Problem details:
Write out, word for word, every line in the data below from the one containing "part: (155, 368) -> (207, 493), removed" to the one containing "text: (1943, 695)", both of them included.

Information shown:
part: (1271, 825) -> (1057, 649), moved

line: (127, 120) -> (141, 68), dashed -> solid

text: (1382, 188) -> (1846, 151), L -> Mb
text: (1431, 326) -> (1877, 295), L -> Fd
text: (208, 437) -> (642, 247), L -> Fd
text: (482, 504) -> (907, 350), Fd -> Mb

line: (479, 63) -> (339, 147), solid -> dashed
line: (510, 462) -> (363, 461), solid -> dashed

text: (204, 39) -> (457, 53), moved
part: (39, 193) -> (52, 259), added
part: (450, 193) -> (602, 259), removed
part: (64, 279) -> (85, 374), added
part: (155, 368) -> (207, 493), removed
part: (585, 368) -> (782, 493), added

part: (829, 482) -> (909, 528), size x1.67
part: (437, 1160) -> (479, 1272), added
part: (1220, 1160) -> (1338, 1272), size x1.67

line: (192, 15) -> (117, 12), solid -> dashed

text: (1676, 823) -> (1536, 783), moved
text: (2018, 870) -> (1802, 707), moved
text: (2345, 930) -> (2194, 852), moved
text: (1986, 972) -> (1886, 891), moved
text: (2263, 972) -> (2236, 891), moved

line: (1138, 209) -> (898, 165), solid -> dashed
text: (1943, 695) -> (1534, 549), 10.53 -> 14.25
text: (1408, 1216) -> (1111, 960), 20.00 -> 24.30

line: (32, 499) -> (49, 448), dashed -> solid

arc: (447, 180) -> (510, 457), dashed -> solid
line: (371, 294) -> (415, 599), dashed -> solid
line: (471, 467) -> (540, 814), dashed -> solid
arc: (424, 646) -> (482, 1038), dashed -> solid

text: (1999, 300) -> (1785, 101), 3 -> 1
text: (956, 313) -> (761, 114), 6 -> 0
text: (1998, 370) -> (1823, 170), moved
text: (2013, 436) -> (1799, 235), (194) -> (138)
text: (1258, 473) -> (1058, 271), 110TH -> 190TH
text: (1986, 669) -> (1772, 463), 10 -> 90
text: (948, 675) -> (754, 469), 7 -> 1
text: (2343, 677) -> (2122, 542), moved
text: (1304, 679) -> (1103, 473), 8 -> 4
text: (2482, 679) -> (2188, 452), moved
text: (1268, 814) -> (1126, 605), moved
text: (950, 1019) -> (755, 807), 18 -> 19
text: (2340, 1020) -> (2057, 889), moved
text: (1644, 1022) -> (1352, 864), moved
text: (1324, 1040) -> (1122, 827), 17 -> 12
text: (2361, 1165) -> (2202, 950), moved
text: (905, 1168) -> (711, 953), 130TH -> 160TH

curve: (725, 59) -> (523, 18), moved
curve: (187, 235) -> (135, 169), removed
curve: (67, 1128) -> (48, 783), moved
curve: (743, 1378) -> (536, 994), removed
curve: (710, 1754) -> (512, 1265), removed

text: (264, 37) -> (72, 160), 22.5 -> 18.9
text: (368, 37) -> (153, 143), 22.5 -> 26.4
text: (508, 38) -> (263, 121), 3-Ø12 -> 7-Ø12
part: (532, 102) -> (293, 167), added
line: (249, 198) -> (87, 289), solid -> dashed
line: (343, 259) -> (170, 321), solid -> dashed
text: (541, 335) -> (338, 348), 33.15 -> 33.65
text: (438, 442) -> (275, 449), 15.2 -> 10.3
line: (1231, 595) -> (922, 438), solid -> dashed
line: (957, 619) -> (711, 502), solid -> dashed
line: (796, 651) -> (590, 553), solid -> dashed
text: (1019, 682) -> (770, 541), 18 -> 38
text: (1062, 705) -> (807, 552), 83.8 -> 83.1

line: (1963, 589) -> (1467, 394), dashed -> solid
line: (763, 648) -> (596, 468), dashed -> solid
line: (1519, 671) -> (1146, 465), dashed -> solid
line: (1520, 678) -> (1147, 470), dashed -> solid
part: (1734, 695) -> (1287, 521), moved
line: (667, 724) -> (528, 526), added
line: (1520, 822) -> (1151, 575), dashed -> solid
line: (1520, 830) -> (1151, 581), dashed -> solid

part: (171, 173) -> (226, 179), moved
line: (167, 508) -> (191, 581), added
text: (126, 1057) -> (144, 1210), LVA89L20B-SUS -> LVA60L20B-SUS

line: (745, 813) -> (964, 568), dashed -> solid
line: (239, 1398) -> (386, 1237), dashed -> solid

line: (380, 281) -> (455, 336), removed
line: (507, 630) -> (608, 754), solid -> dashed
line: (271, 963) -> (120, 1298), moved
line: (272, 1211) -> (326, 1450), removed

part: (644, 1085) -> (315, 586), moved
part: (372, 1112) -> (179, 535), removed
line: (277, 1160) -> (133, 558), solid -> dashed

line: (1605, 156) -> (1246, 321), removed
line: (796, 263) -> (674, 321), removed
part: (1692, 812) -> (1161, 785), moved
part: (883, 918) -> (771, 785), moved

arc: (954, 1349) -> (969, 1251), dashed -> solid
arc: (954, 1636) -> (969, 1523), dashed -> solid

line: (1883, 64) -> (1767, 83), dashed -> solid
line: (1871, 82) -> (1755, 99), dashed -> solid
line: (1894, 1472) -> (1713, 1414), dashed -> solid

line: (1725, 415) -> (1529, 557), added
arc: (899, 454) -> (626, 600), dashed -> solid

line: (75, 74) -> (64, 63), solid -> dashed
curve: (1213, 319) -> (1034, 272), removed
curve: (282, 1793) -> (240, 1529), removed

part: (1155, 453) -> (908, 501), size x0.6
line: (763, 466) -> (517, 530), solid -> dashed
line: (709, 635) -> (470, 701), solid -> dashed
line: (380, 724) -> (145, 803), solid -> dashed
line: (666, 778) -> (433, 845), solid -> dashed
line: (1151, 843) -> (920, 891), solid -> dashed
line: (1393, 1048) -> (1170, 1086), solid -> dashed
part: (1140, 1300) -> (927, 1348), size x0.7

Response to the exercise:
part: (155, 368) -> (207, 493), removed
part: (585, 368) -> (782, 493), added

part: (829, 482) -> (909, 528), size x1.67
part: (437, 1160) -> (479, 1272), added
part: (1220, 1160) -> (1338, 1272), size x1.67

line: (192, 15) -> (117, 12), solid -> dashed

text: (1676, 823) -> (1536, 783), moved
text: (2018, 870) -> (1802, 707), moved
text: (2345, 930) -> (2194, 852), moved
text: (1986, 972) -> (1886, 891), moved
text: (2263, 972) -> (2236, 891), moved

line: (1138, 209) -> (898, 165), solid -> dashed
text: (1943, 695) -> (1534, 549), 10.53 -> 14.25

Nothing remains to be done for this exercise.